Of those 300 prisoners, 18 had been on death row, according to lawyers from the New York-based Innocence Project.

“It feels good. I’m still processing it,” said Damon Thibodeaux, 38, when reached by phone in New Orleans.

A Jefferson Parish judge overturned his murder conviction Friday and ordered Thibodeaux released after 16 years in prison, 15 on death row. The decision was one of several recent exonerations across the country.

Last Monday, John Edward Smith was released from a Los Angeles jail nearly two decades after he was wrongfully imprisoned in connection with a gang-related shooting. In August, Chicago prosecutors moved to dismiss murder charges against Alprentiss Nash 17 years after he was convicted of a murder that recent DNA tests indicated he didn’t commit. Earlier that month in Texas, David Lee Wiggins was freed after DNA tests cleared him of a rape for which he had served 24 years.

Thibodeaux, a deckhand, was convicted in 1997 and sentenced to death after he confessed to the July 19, 1996, rape and murder of his 14-year-old step-cousin, Crystal Champagne, in Westwego, a dozen miles southwest of New Orleans.

The girl was last seen alive by her family when she left their Westwego apartment to go to a nearby Winn-Dixie grocery store. When she failed to return, her parents alerted police and a search ensued.

Her body was discovered the next evening under a bridge, her pants pulled down, a wire around her neck; she appeared to have been strangled. That night, detectives began interrogating potential witnesses, including Thibodeaux.

After a lengthy interrogation, Thibodeaux confessed to raping and murdering Crystal, a confession that became the primary basis for his conviction in October 1997.

He unsuccessfully appealed his conviction in 1999, arguing that he was coerced into giving a false, unrecorded confession after being interrogated for nine hours by Jefferson Parish sheriff’s investigators. He also said that there was insufficient evidence to convict him and that he did not receive a fair trial.

“This is a tragic illustration of why law enforcement must record the entire interrogation of any witness or potential suspect in any investigation involving a serious crime,” said one of Thibodeaux’s attorneys, Steve Kaplan of the Minneapolis firm Fredrikson & Byron.

In 2007, Thibodeaux’s legal team persuaded Jefferson Parish District Attorney Paul Connick to reinvestigate the case, sharing half the cost, which ran into hundreds of thousands of dollars. DNA testing showed that Thibodeaux was not the killer and that Crystal had not been raped.

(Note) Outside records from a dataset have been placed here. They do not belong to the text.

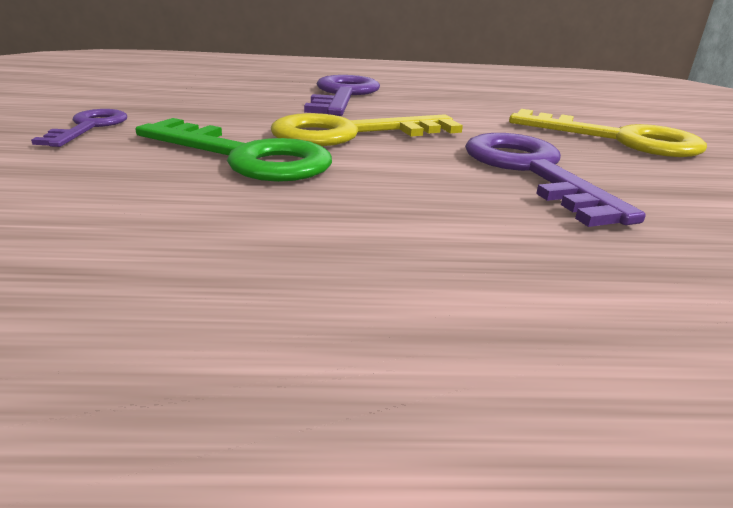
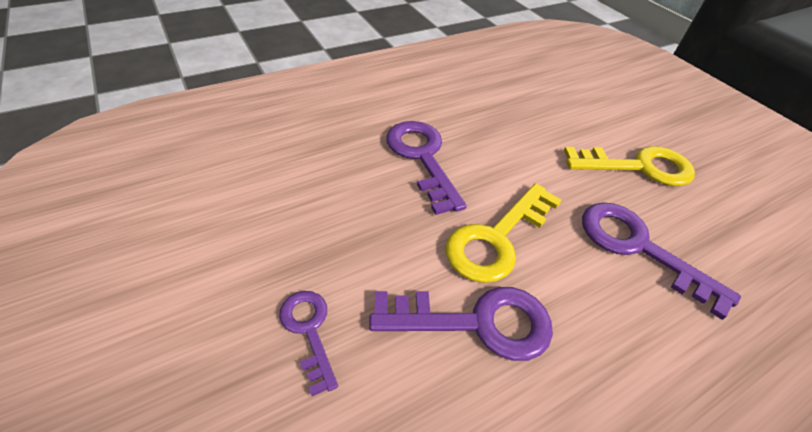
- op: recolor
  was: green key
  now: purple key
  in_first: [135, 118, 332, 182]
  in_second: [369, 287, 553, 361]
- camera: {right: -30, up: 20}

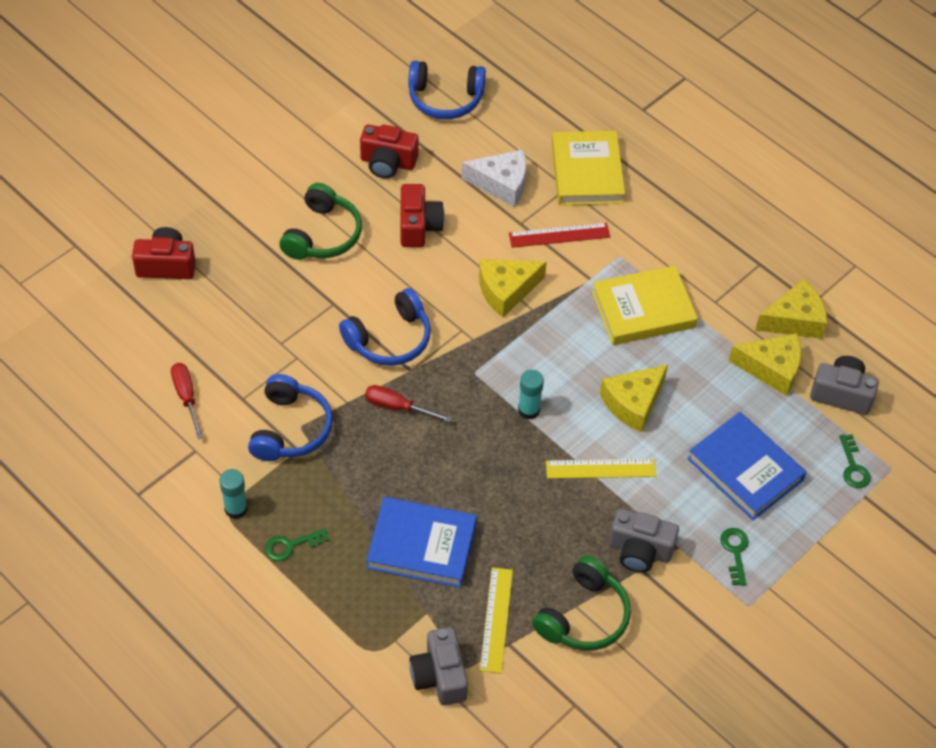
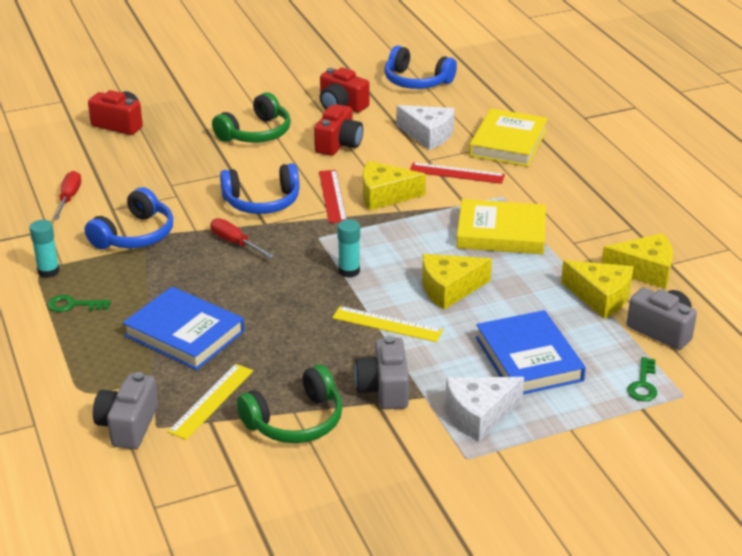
- op: rotate
  was: grey camera
  in_first: [609, 508, 679, 573]
  in_second: [354, 336, 409, 409]
  clockwise: 45
- op: replace
  was: green key
  now: white cheese
  in_first: [720, 528, 749, 586]
  in_second: [445, 377, 524, 442]
- op: insert
  now: red ruler
  in_second: [319, 170, 347, 223]
- camera: {right: 25, up: -20}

“District attorneys now recognize that the system doesn’t always get it right and many, like District Attorney Connick and his team, are committed to getting to the truth,” said Barry Scheck, co-director of the Innocence Project, which also represented Thibodeaux.

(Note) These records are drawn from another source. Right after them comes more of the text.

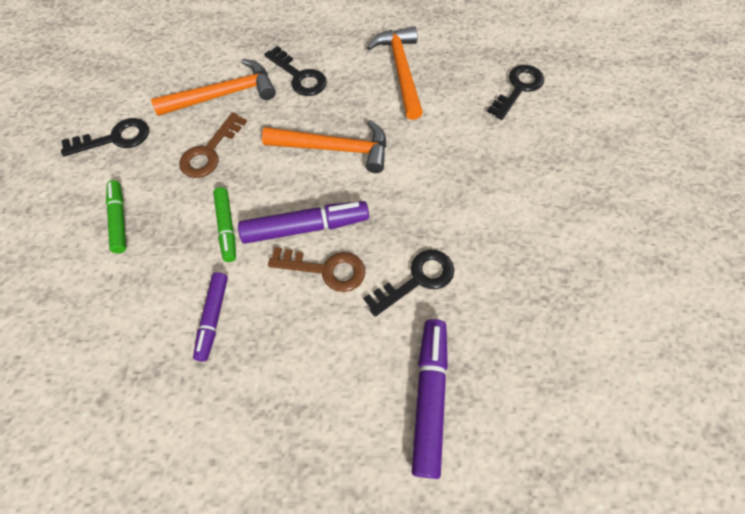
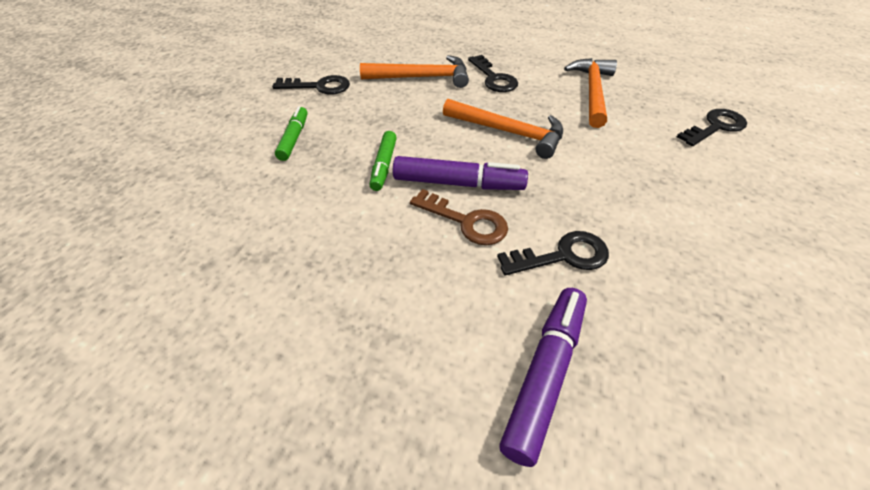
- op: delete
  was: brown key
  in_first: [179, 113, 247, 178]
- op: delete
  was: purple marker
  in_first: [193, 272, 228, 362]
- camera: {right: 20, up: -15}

Thibodeaux, who said he felt “great sympathy for the Champagne family” and hoped Crystal’s killer “is found and tried,” said he was grateful the district attorney was willing to re-examine his case.

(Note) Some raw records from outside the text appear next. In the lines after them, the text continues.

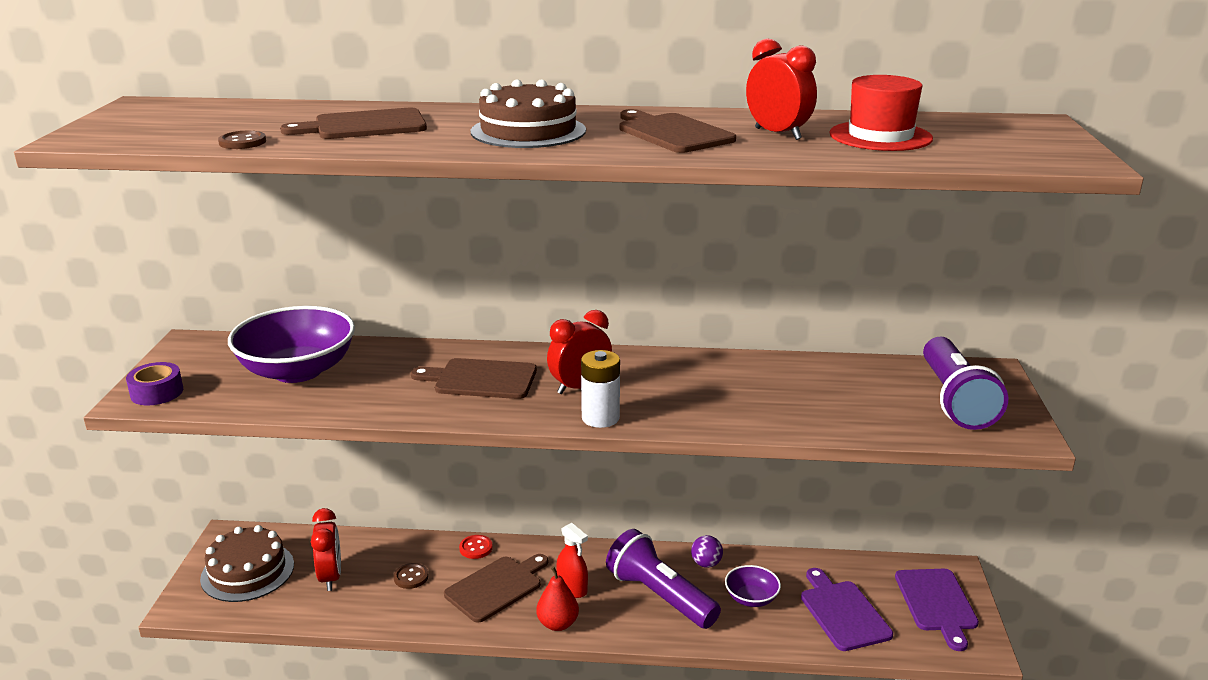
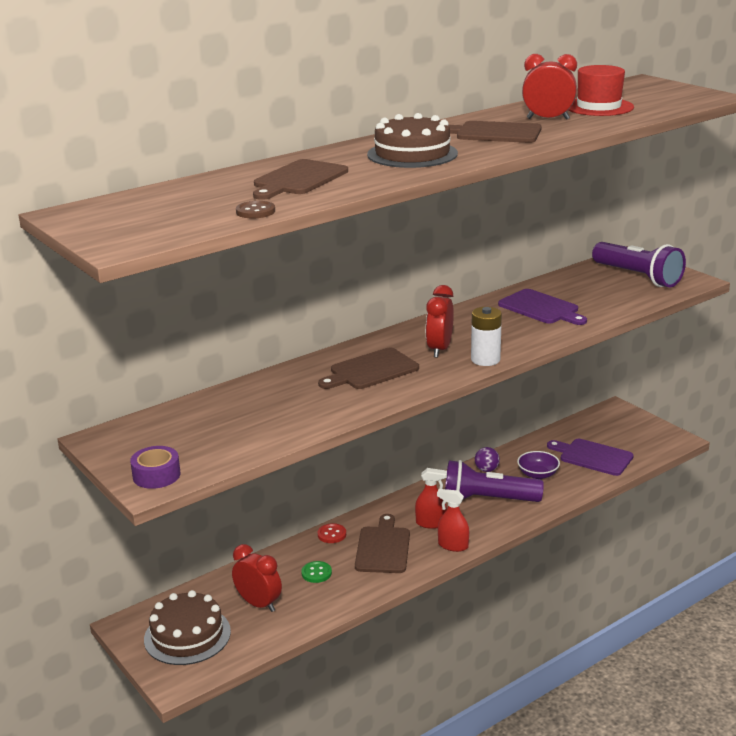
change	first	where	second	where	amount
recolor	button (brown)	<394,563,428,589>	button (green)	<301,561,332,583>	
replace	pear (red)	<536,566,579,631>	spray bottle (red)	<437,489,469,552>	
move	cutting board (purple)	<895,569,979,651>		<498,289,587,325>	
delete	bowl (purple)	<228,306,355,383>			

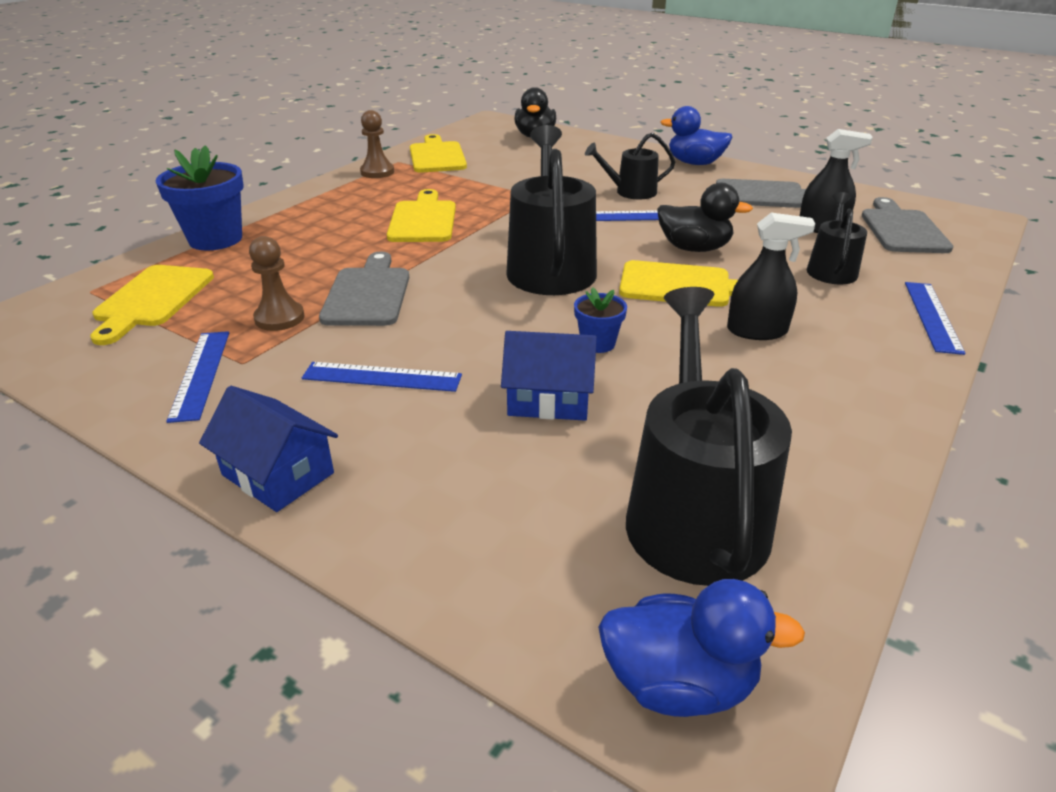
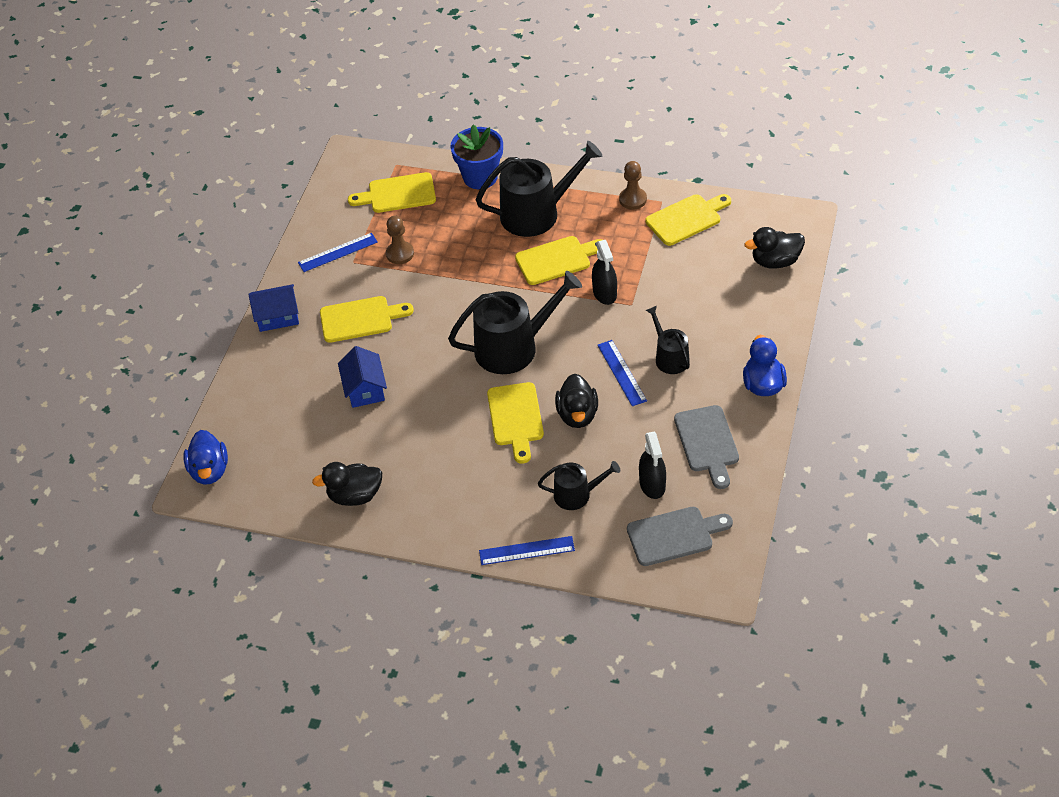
change	first	where	second	where	amount
rotate	house (blue)	<199,386,338,512>		<248,284,299,332>	60 degrees clockwise
insert			duck (black)	<312,462,382,506>	
replace	ruler (blue)	<302,362,462,392>	cutting board (yellow)	<320,296,414,343>	
move	watering can (black)	<626,287,792,586>		<475,141,602,237>	
move	spray bottle (black)	<727,213,815,340>		<592,240,617,305>	
delete	cutting board (grey)	<319,252,409,326>			
delete	flower pot (blue)	<574,287,627,353>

“A lot of prosecutors, when they see a case like mine, they just turn away from it and say, ‘We tried it in court, that’s it,’ ” he said.

Louisiana pays those wrongfully convicted $25,000 for each year they were held in error for up to a decade.

Thibodeaux plans to live in Minnesota, which he heard had a good reintegration program for former inmates.

After he walked out of prison, Thibodeaux said, he took the first step toward that new life, inhaling a deep breath of “free air.”

“It’s probably the best breath I’ve ever had,” he said.